Il palazzo costituiva il luogo-simbolo del potere veneziano in fortezza; i provveditori, esponenti del patriziato, nominati dal doge su indicazione del Senato, giungevano a Palma con l’incarico di esercitare il potere politico-amministrativo, militare e giudiziario; inizialmente erano responsabili solo della città e delle tre vicine ville di Palmada, Ronchis e San Lorenzo, in seguito estesero il loro potere su un’area più vasta. All’interno del palazzo si sviluppò anche un certa vita mondana e culturale; abituati alla vivacità del modo di vivere veneziano, i provveditori organizzavano feste, rappresentazioni teatrali, banchetti, giostre per allietare il soggiorno dei numerosi ospiti italiani e stranieri. Ambasciatori, viaggiatori, filosofi, prelati, nobili, principi giungevano numerosi, attratti dalla fama della piazzaforte e i provveditori, con lo scopo di rinforzare in loro l’immagine di una fortezza inviolabile e di una città “perfetta”, largheggiavano nelle spese di rappresentanza; occasioni mondane che rimasero strettamente confinate all’interno dell’edificio generalizio, senza nulla giungesse alla popolazione cittadina esclusa dalla vita di palazzo.

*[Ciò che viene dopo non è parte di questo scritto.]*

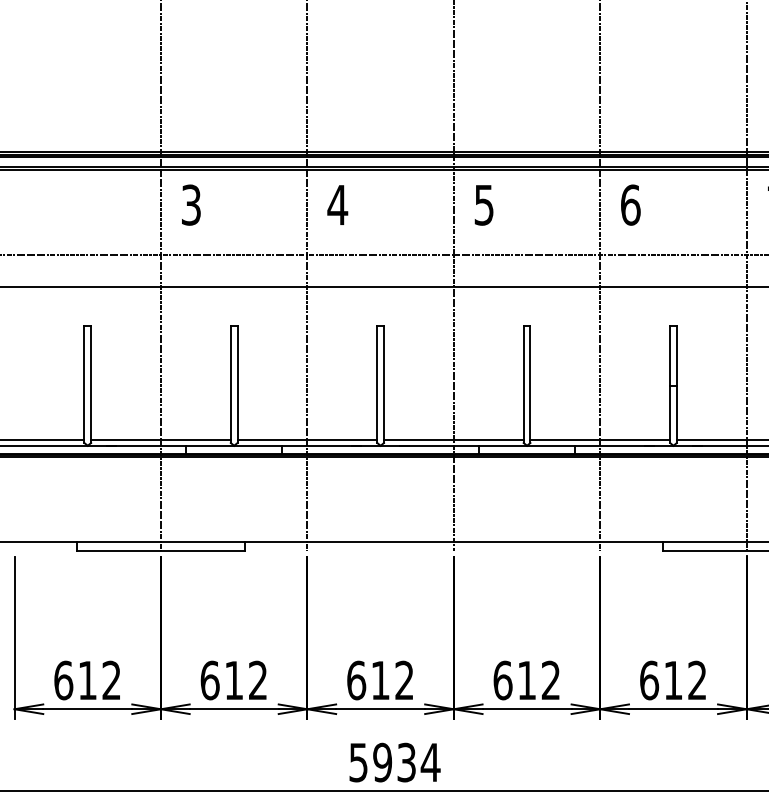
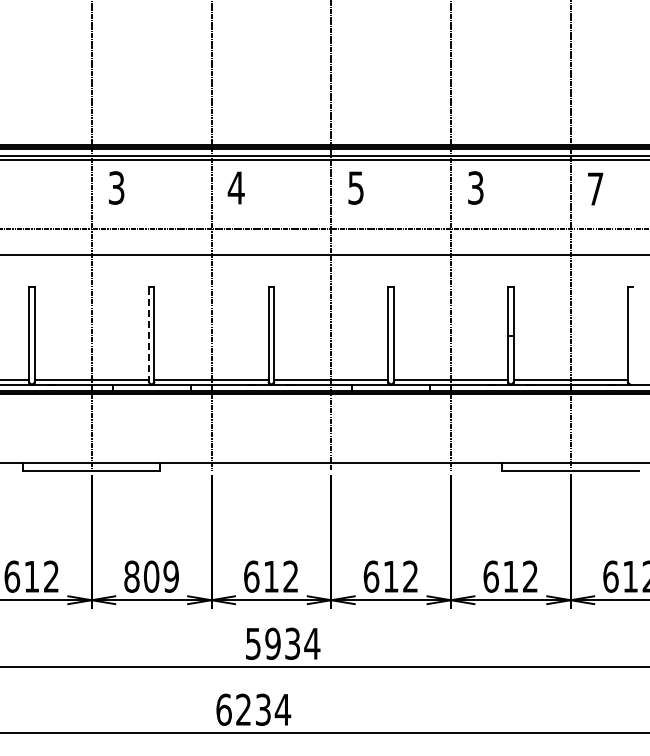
text: (631, 204) -> (476, 187), 6 -> 3
line: (230, 384) -> (148, 334), solid -> dashed
text: (234, 680) -> (151, 576), 612 -> 809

Il restauro (1989-1995) ha cercato di recuperare, compatibilmente con il moderno uso dell’edificio, l’aspetto originario, dandone però un’interpretazione moderna, vista anche la scarsità di documentazione dell’aspetto che presentavano un tempo gli spazi interni. In particolare la storia della città è stata raffigurata nei tre grandi saloni ripetuti per tre piani.

LOGGIA DELLA GRAN GUARDIA

Il provveditore generale di Palma, Alvise Priuli I, tra il 1599 e il 1601, fece costruire in Piazza Grande, a ridosso del palazzo generalizio, la Loggia della Gran Guardia destinata ad ospitare l’artiglieria e il corpo di guardia. La Loggia, che sostituiva un precedente fortino, divenne la sede del tamburo maggiore, l’ufficiale incaricato di leggere i proclami generalizi al suono del tamburo, della scorta personale del provveditore, dodici alabardieri al comando di un capitano, e dei cappelletti, un corpo scelto di polizia a cavallo composto perlopiù da croati che avevano il compito di vigilare sulle fughe dei soldati dalla fortezza, di sorvegliare i confini, di catturare banditi e spie, di scortare gli ufficiali, di recapitare dispacci segreti e denaro.

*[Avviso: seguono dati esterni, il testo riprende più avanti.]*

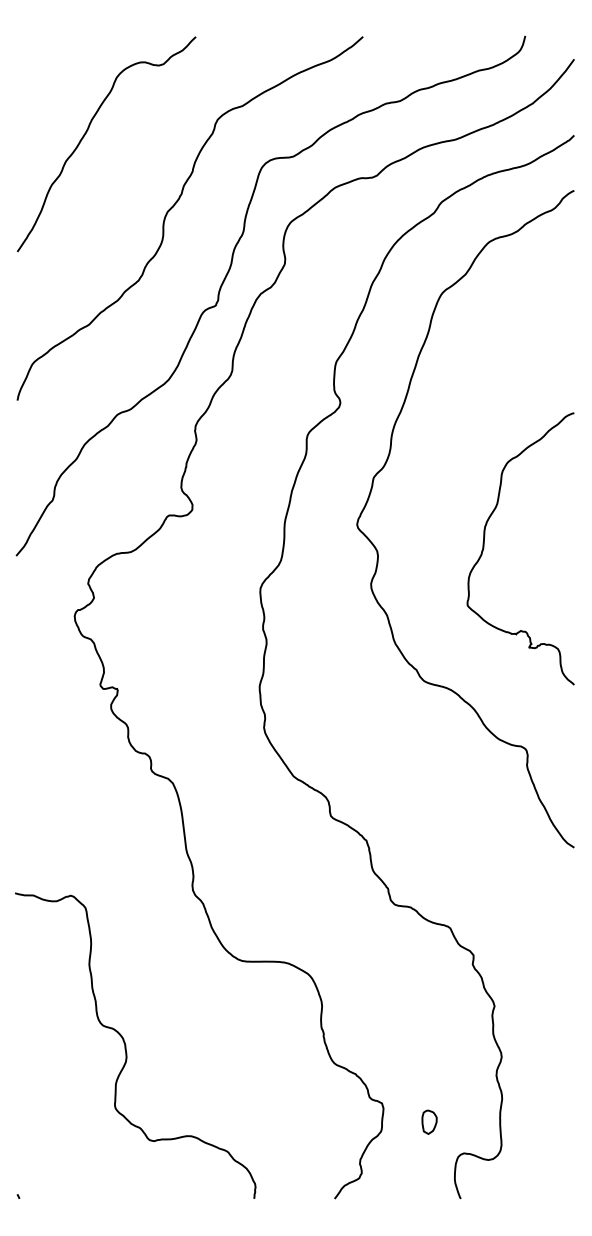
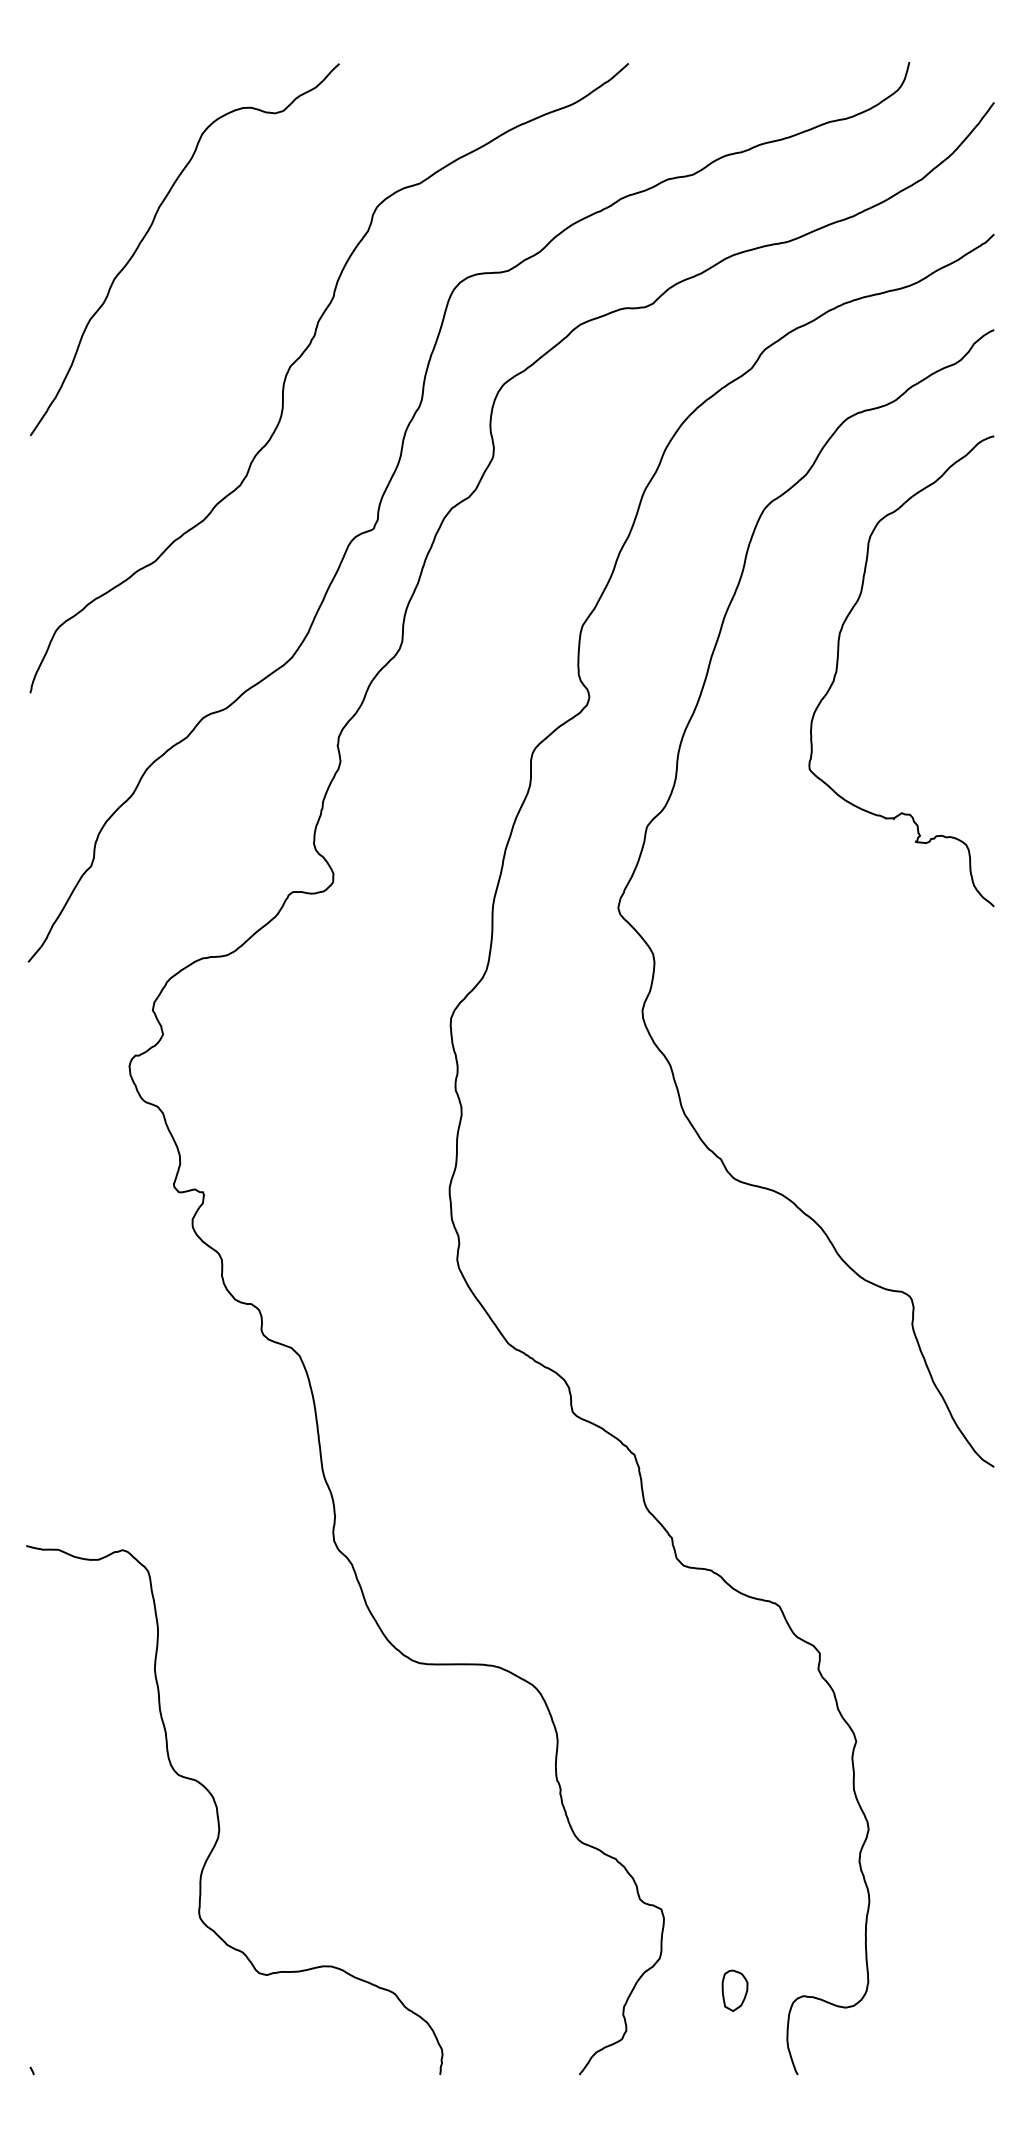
curve: (484, 548) -> (838, 670), moved
part: (429, 1121) -> (734, 1989), moved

Il fabbricato, a pianta rettangolare, si sviluppa su due piani: il piano terra è costituito da un loggiato a sette arcate a tutto sesto con pilastri poggianti su dadi, da cui si accede ai vani sul retro; all’interno della loggia, vennero aggiunte nel XIX/XX secolo sei colonne in ghisa, opera della fonderia Broili. Una cornice marcapiano divide il pian terreno dal primo piano, che presenta in corrispondenza delle arcate sottostanti sette finestre (originariamente erano solo quattro) separate da lesene. Sul tetto in coppi svettano tre camini in stile veneziano.
Per l’apertura delle tre finestre al primo piano, due lapidi, che si trovavano in facciata, furono trasferite nei primi anni del XX secolo all’interno della loggia: una dedicata dai cittadini di Palma a Giulio Giustinian, provveditore in fortezza tra il 1626 e il 1628, definito “pio padre, perpetuo protettore di Palma”, l’altra esaltante le virtù e il buon governo di Francesco Morosini, provveditore dal 1618 al 1621.

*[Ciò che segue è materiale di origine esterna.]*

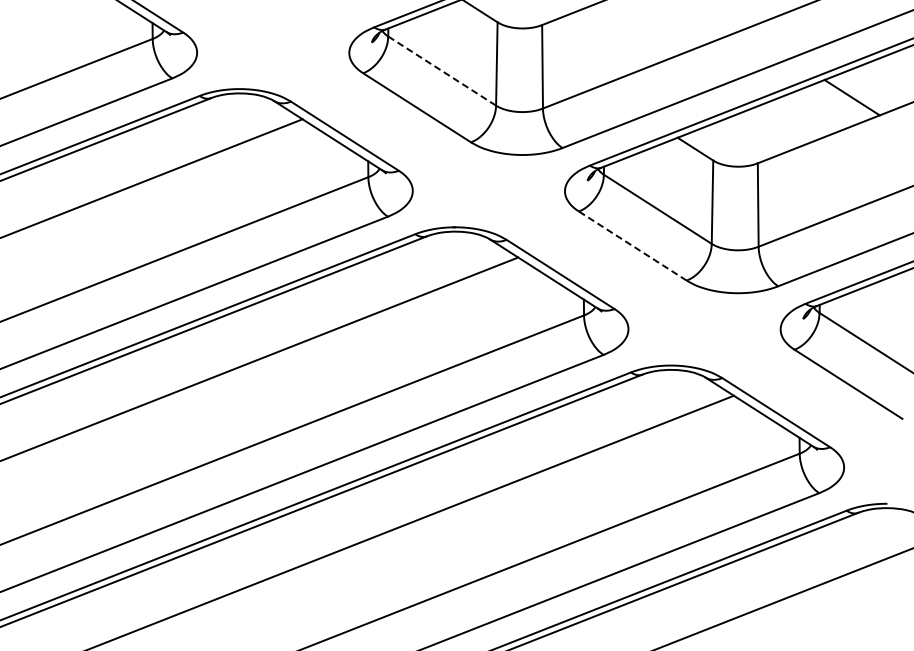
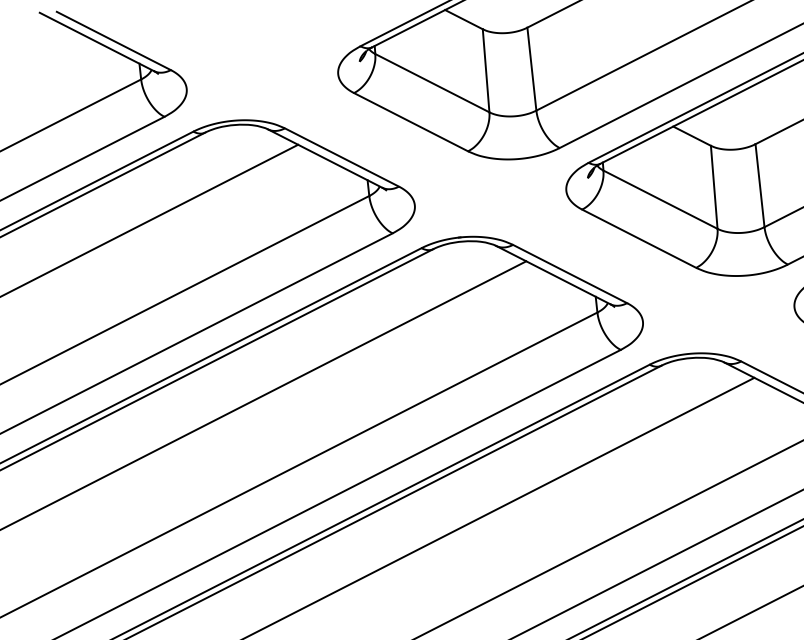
line: (442, 71) -> (432, 83), dashed -> solid
line: (632, 245) -> (638, 238), dashed -> solid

Accanto alla Loggia della Gran Guardia fu costruita nel 1616/17, per volontà del provveditore Antonio Grimani, la Loggia dei Mercanti, utilizzata come mercato coperto fin dalle origini e agli inizi del Novecento e anche come teatro nella prima metà del XIX secolo.
L‘edificio, a pianta rettangolare, presenta sul lato della Piazza Grande tre grandi arcate e due sul lato di Contrada Savorgnan, dove sono stati sistemati due cancelli a doppio battente e due mezzelune in ferro battuto del XVII secolo, opera di bottega napoletana, che con le porte in larice borchiato costituivano la chiusura delle Porte d’accesso alla città. Un terzo cancello è stato collocato all’interno della Loggia.
Nel 1924, su disegno dell’architetto Zanini, fu sopraelevata la parte terminale che comprende due portefinestre con balaustre da entrambe i lati dell’edificio, in corrispondenza di altrettante arcate sottostanti. Qui aveva la sua sede la Scuola d’Arte applicata all’Industria “Vincenzo Scamozzi”. A piano terra, l’ampio salone interno è stata trasformata in monumento ai Caduti e contiene epigrafi di epoca veneta e risorgimentale, lapidi commemorative e una scultura dedicata ai caduti della seconda guerra mondiale.

PIRAMIDE DELLA VERGINITÀ
Sull’angolo a sinistra del Palazzo dei Provveditori si erge un obelisco in marmo di forma piramidale, alto più di sette metri, che poggia su un piedistallo e due gradini. Fu fatto erigere nel 1654 dal provveditore Alvise Priuli II per celebrare la verginità di Palmanova, fortezza mai violata dal nemico, da cui il nome dell’obelisco.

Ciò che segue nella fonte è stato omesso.